Quality vs Price – how do you know?

Of course, there are models that are much better than the others, some provide a brighter and clearer image, and the quality of the image depends on the size of the lens, quality of the optics and the coating on the lens.

So, when it comes to optics, be sure that you really get what you paid for, so choose according to that. If you are new at the hobby and do not know if it will stick yet, it is better to get a low priced one. But if you really love bird watching and you can afford a good one – go for it!

6 Essential’s to Look Out For

1. Magnification power

Spotting scopes are somewhere in between binoculars and telescopes. They have medium range and their magnification power is somewhat between 15x and 60x.

You can easily change and set the magnification with the eye piece that can be either interchangeable fixed-length eyepieces or a single zoom eyepiece.

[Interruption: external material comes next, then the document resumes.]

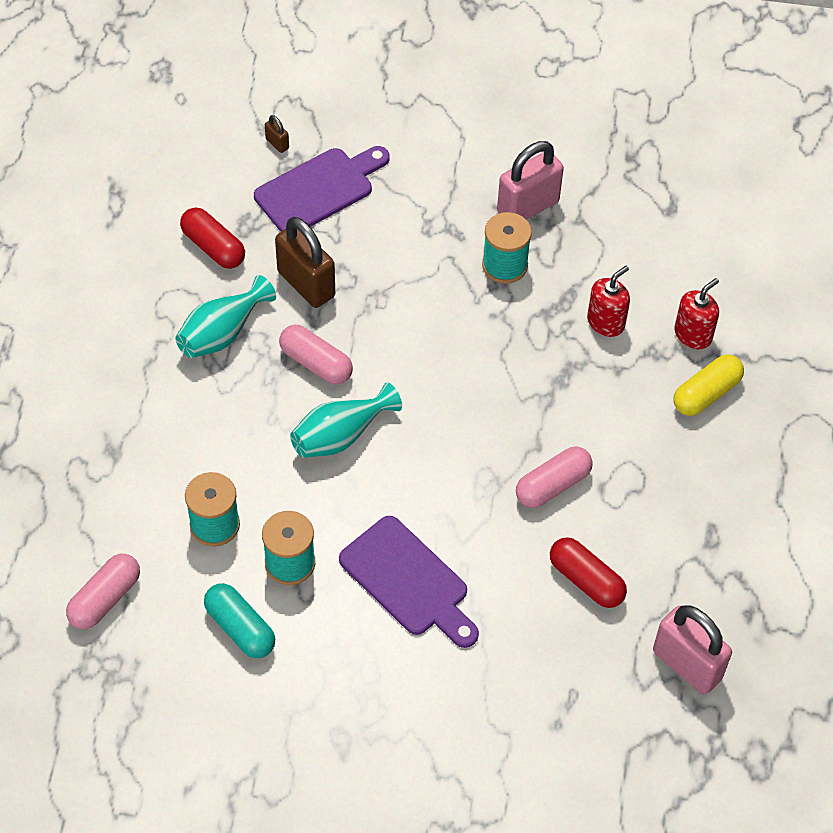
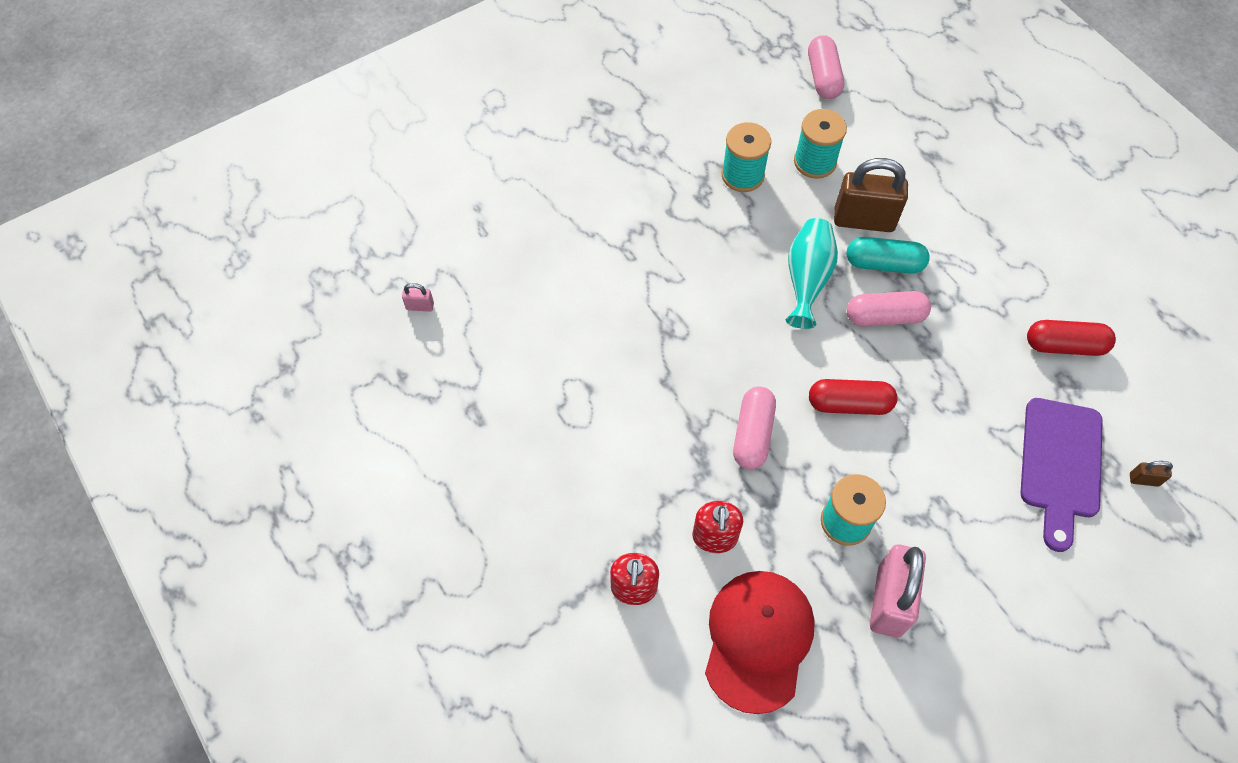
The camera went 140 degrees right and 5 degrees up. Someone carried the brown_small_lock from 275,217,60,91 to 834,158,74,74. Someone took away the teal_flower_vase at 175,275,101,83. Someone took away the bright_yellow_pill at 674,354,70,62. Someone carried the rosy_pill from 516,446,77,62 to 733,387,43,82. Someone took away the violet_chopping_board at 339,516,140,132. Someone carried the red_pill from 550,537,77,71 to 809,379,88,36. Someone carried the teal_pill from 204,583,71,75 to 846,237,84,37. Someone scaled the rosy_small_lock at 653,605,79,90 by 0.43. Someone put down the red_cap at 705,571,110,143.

When you are searching a field, it is always the best to start with low settings so that you have a better view of the field, and once you find your target, just switch to higher magnification settings.

2. Placement of eye pieces

There are two main types and these are 45-degree angled eyepiece and straight-through viewing.

Although this second one might sound and seem like a more natural idea, most of the experienced bird watchers prefer this 45-degree angled one. It makes watching above the horizon much easier, they can work with shorter tripods, and all in all make your scope much more stable.

3. Eye relief

If you are one of the people who wear glasses, this is a very important thing to keep an eye on.

This is a feature that is given in millimeters and 12 to 15 millimeters of eye relief would be just what you need.

The longer the relief, the further back the focal point is directed. This is how you can see the complete field and have a full nice picture.

4. Zoom Lenses

These are responsible for changing magnification power with a few simple adjustments. They let you scan the whole field and quickly shift to the mode with high magnification and let you see all those details I’m constantly talking about.

But those zoom lenses do not gather the light as well as those fixed ones, that’s the fact. Another thing that is tricky is that these can give off some shimmer when the magnification is high when you are watching for something over water.

5. Quality of glass

The best spotting scopes are made with glass that has features like high density and extra low dispersion.

The difference between those high- quality ones and those of a bit less good quality is in the clarity of the picture you see through them and in the brightness.

6. Capacity for light gathering

This is something that is indicated by the size of the lens. It is normally somewhat between 50 and 100 millimeters.

Larger lenses, of course, provide brighter and clearer images, but this has a disadvantage and that is the weight of your scope.

Try It Out Before Buying

If it is possible, I would always recommend trying before you buy a scope.

No matter how much of research you do, nothing can beat trying the thing yourself. It is always good to try a few of the scopes and compare them so that you know what to look for.

Also, remember that you will not see how good it is if you try it just for a few seconds. Do not be shy! Take your time and give a look at everything that you want to check. Same stands for asking – if there is something you would like to know, simply ask the seller.

Of course, trying a scope is not always possible, especially when you are buying online, but you can always go to a store and try it for a bit, and then order it online. Much more convenient, if you ask me.

A good spotting scope is a big investment, so be sure to know what you are getting.

Final Word

Bird watching is a magnificent sport, but it requires the right equipment. Of course, choosing the right equipment is a big challenge, especially if you are new at a certain sport, but do not worry – there is always someone that can help.

As for the spotting scopes, now you know what to look for when making a purchase. I hope we could help and that you will enjoy your new helper in this amazing sport.